■ **Excerpted data**
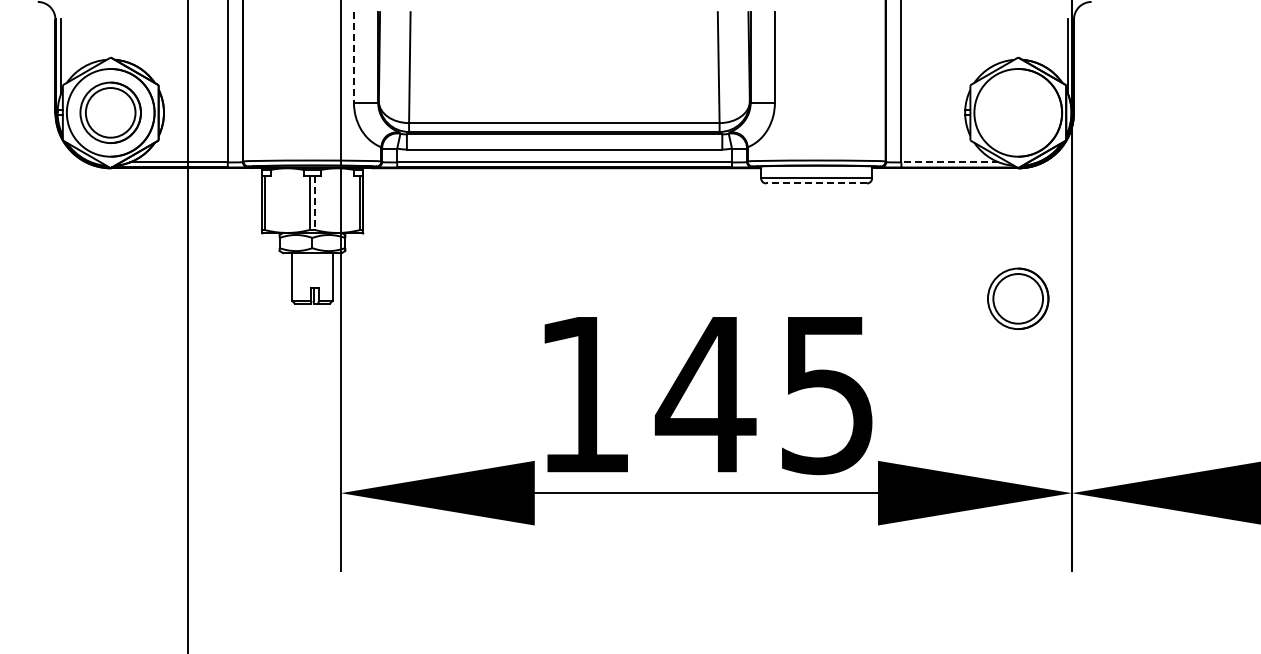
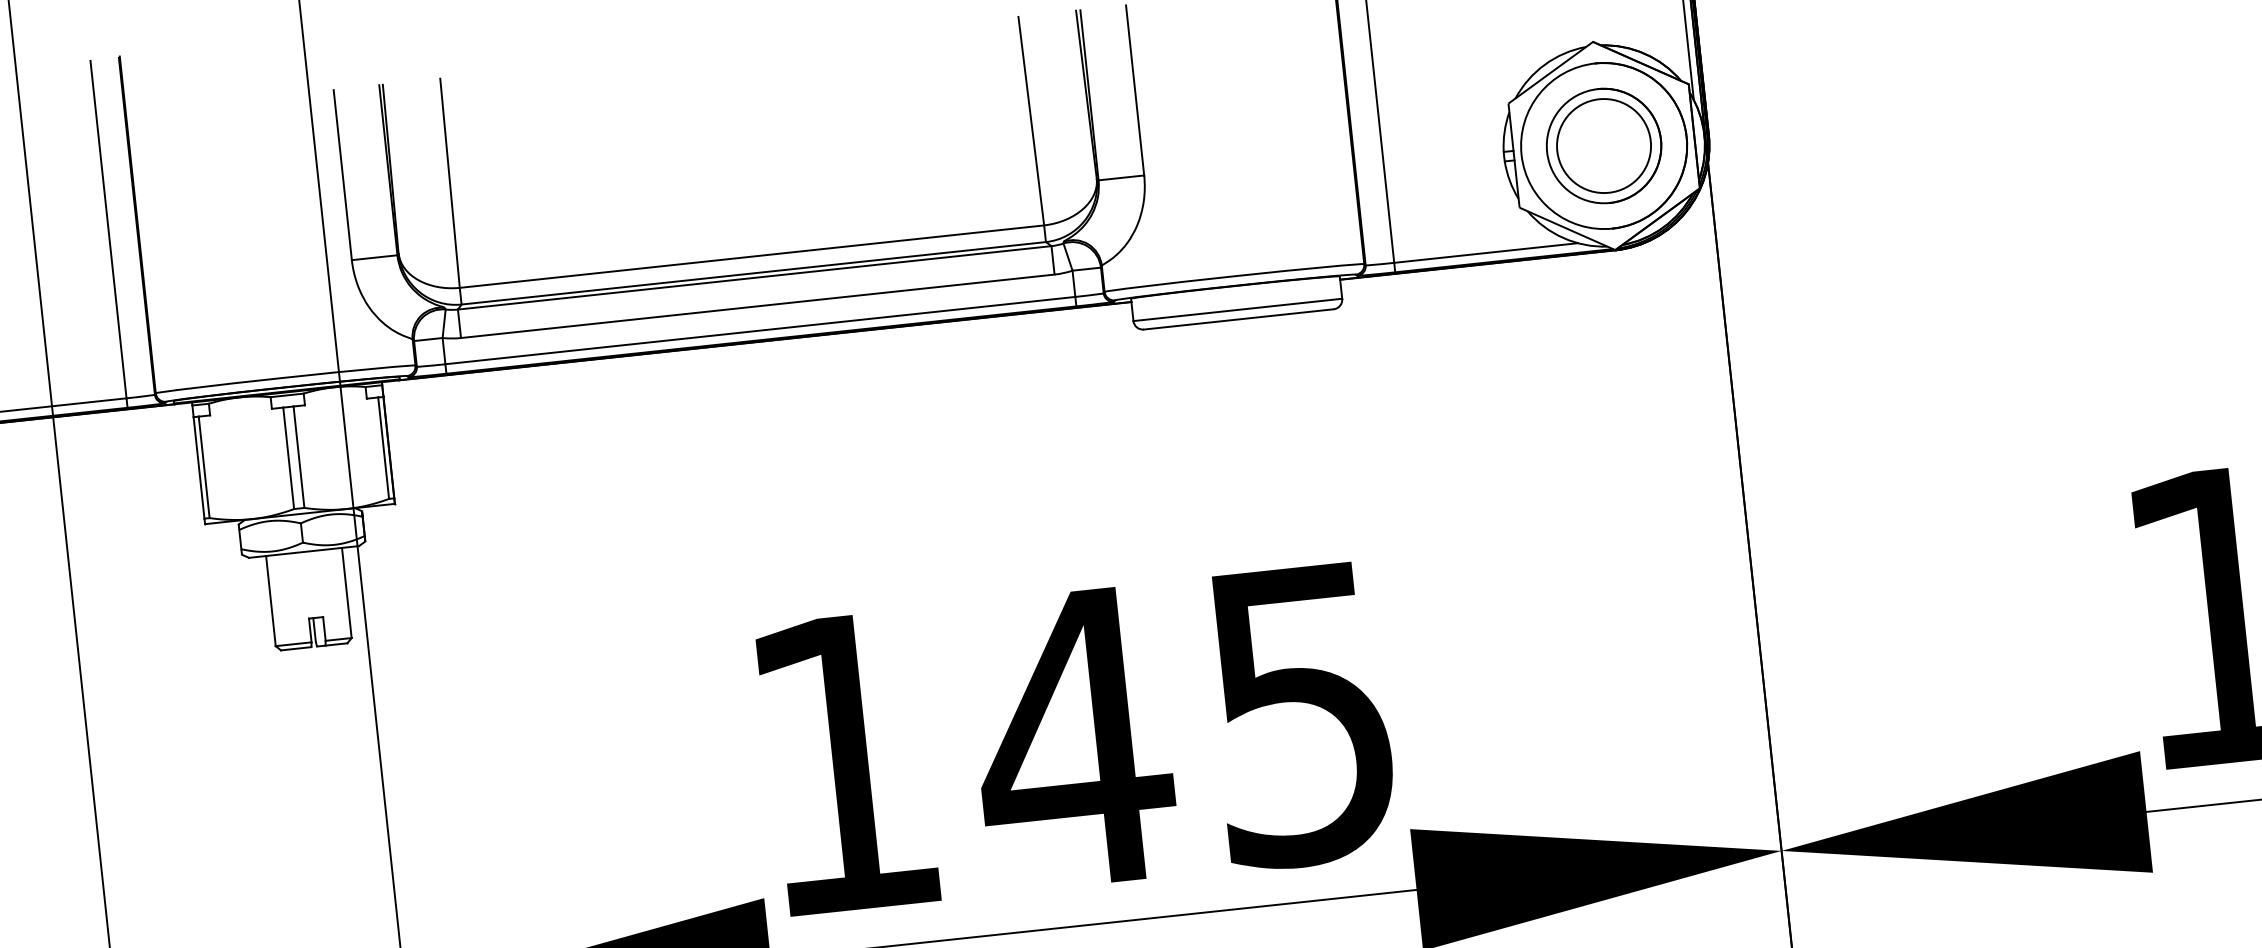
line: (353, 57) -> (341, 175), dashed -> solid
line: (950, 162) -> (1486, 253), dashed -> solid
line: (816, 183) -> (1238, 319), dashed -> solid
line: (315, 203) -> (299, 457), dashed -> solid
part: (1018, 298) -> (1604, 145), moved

■ **What is required**
An exact copy of all the entries above is required, with every picture left out.

■ **Answer to this task**
line: (353, 57) -> (341, 175), dashed -> solid
line: (950, 162) -> (1486, 253), dashed -> solid
line: (816, 183) -> (1238, 319), dashed -> solid
line: (315, 203) -> (299, 457), dashed -> solid
part: (1018, 298) -> (1604, 145), moved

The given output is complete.